Generalmente los miembros de iglesia tienen sus problemas espirituales. Y en adición a ello, están los problemas diarios relacionados con la lucha por la existencia. Agréguese la cruz que tiene que soportar en su vecindario debido a su religión “particular”, y tendremos un alma necesitada de consuelo y ánimo que se sienta cada sábado de mañana en uno de los bancos de nuestra iglesia.
Ante cada predicador se presenta, pues, la pregunta: ¿Qué tenemos en realidad que ofrecerle a esa alma hambrienta? ¿Es nuestra intención sobrecargarla con enseñanzas? Para alimentar al que sufre de hambre espiritual y aplacar la sed del alma, necesitamos más que una defensa bien documentada de la fe dirigida a algún enemigo que al parecer está haciendo incursiones en el rebaño. Y el ministro debe ser algo más que un propagandista de “remedios con la patente del púlpito.” Además debemos comprender que el púlpito no es el lugar indicado para intentar la curación de un ofensor moral. Una visita a su hogar logrará mucho más que toda nuestra oratoria.
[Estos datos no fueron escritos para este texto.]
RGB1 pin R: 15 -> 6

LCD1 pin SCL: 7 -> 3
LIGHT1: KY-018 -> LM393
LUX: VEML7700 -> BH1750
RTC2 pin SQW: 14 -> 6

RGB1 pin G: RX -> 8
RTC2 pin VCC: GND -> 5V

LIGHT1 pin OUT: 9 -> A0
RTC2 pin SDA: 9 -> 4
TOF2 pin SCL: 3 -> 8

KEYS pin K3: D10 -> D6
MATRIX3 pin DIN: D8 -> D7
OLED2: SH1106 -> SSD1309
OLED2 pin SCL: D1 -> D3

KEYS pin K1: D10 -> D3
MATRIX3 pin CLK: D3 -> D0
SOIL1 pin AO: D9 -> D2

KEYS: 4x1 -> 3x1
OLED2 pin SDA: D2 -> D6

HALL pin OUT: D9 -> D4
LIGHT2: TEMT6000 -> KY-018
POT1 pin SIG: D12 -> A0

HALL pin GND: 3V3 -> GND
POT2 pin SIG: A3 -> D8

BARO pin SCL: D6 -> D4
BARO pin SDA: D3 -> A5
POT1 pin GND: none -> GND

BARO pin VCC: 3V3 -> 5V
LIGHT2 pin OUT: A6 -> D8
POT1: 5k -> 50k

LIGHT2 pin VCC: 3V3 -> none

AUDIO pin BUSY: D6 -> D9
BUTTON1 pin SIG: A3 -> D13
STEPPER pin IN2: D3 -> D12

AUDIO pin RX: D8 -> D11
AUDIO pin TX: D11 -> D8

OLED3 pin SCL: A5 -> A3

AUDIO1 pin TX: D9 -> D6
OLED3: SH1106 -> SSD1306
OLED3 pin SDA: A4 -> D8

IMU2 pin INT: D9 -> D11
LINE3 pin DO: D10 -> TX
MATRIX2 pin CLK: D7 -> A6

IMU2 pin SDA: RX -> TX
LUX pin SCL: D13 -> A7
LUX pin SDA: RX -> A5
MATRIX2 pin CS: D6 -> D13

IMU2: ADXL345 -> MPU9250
Pensemos un poco en los miembros de nuestra iglesia. Cuando salen de la iglesia el sábado, ¿existe en sus corazones la perdurable convicción de que Dios les ha hablado? ¿Puede cada uno de ellos decir con el salmista: “Junto a aguas de reposo me pastoreará, confortará mi alma”? Lo que piensan las ovejas respecto de su pastor terrenal es mayormente un reflejo de los pensamientos del pastor respecto de su rebaño.
En las aguas turbulentas el hombre necesita oír una voz que le diga: “No temas, que yo soy contigo, no desmayes, que yo soy tu Dios.”